Interview Tobias Hans „Deutschland darf kein Land der Verbotspolitik werden“

Berlin · Der saarländische Regierungschef nennt das CDU-Klimakonzept einen „großen Wurf“ – und rechnet mit einer Einigung in der großen Koalition.

 „Auch den ländlichen Raum sehen“: Tobias Hans (CDU), Regierungschef im Saarland.

„Auch den ländlichen Raum sehen“: Tobias Hans (CDU), Regierungschef im Saarland.

Foto: dpa/Soeren Stache

Tobias Hans (CDU), Ministerpräsident des Saarlandes, glaubt, dass es am Freitag in der Groko einen Klimakompromiss gibt. Und auch, dass Klimaschutz und Wachstum kein Widerspruch sind.

Was ist in der Union stärker: Der Druck, im Klimaschutz voranzukommen, oder die Erwartung, Bürger und Wirtschaft nicht zu belasten?

HANS Die Union hat wie keine andere Partei eine gesellschaftliche Scharnierfunktion. Deshalb ist es unsere Aufgabe, die Klimaschutzziele zu erreichen, aber auch die wirtschaftliche Leistungsfähigkeit zu erhalten. Unser Ziel kann es ja nicht sein, Deutschland zu deindustrialisieren. Sondern unser Ziel muss sein, die deutsche Industrie fit für eine klimaneutrale Produktion zu machen.

Geht beides ohne Mogelpackung?

HANS Ja. Durch den Zertifikatehandel haben wir in großen Bereichen der Industrie und der Energieerzeugung schon eine Entkoppelung von Wachstum und CO2-Ausstoß erreicht. Im Verkehr ist das bisher anders, da gab es sogar Rückschritte. Da sind andere Länder weiter. Wenn wir hier nichts tun, werden wir Strafzahlungen an die EU zahlen müssen. Das wäre die schlechteste Variante.
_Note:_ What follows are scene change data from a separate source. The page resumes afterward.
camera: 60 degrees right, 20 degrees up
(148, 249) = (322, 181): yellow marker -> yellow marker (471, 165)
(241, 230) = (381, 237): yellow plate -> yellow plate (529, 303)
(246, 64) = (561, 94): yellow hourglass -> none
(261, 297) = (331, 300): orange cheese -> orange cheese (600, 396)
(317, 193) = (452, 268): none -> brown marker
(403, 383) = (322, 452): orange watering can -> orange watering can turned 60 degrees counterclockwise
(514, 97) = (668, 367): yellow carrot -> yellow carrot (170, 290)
Und wie wollen Sie eine Veränderung im Verkehrssektor erreichen?

HANS Wir wollen die Einnahmen, die wir künftig durch den Zertifkatehandel in diesem Sektor haben werden, gezielt einsetzen, um die Schiene und den ÖPNV generell zu stärken. Wer dieses Verkehrsmittel oder umweltfreundlichere Autos nutzt, soll von einer erhöhten Pendlerpauschale profitieren. Wir dürfen das ganze Thema nicht nur aus der Perspektive der Städte betrachten, sondern müssen auch den ländlichen Raum sehen, wo immer noch die Mehrheit der Menschen lebt.

Ist ein Kompromiss aus CO2-Steuer und Zertifikatehandel denkbar?
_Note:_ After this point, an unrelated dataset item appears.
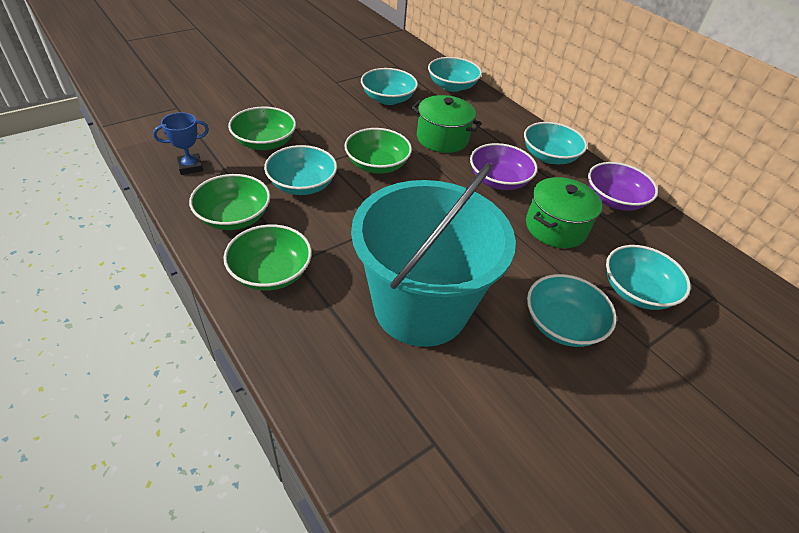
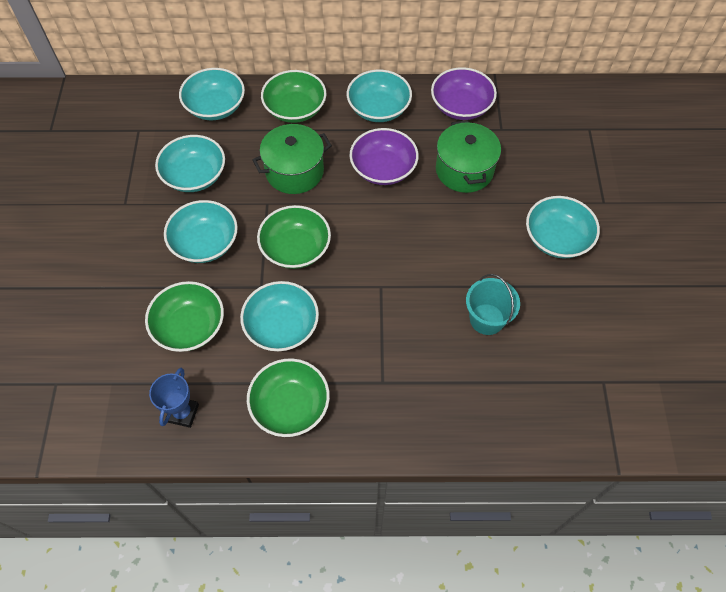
camera: 50 degrees left, 15 degrees up
(271, 272) = (383, 408): green bowl -> green bowl (295, 109)
(420, 307) = (486, 319): turquoise bucket -> turquoise bucket, size x0.41
(636, 291) = (557, 169): turquoise bowl -> turquoise bowl (205, 243)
HANS Das Zertifikate-System ist der Steuer überlegen, weil es sicher dafür sorgt, dass CO2 verringert wird. Das kann das Steuersystem nicht garantieren, es führt erst einmal nur zu einer Belastung der Bürger.

Sie wollen jetzt nicht sagen, dass es bei Ihrem Modell nicht auch teurer wird für die Bürger.

HANS Das Zertifikate-System wird zwar ebenfalls zu einer Belastung führen, aber wir wollen die Bürger durch eine Reform des gesamten Steuer- und Abgabensystems im Energiesektor auch gezielt entlasten. Deutschland darf kein Land der Verbotspolitik werden. Die Menschen wollen sich durchaus moderne Heizungen anschaffen oder Autos, die wenig CO2 ausstoßen. Das erreicht man, indem man Anreize schafft, nicht indem man bestraft. Wir schaffen damit gezielte Lenkungswirkungen einerseits und soziale Haltelinien anderseits.

Gelingt am Freitag ein großer Wurf?

HANS Die CDU hat am Montag im Bundesvorstand schon mal einen großen Wurf vorgelegt, indem sie ihr Klima-Papier einstimmig verabschiedet hat. Vieles davon war vor nicht allzu langer Zeit noch sehr umstritten bei uns. Ja, ich bin zuversichtlich, dass die Koalition sich auf ein gutes Konzept einigen wird.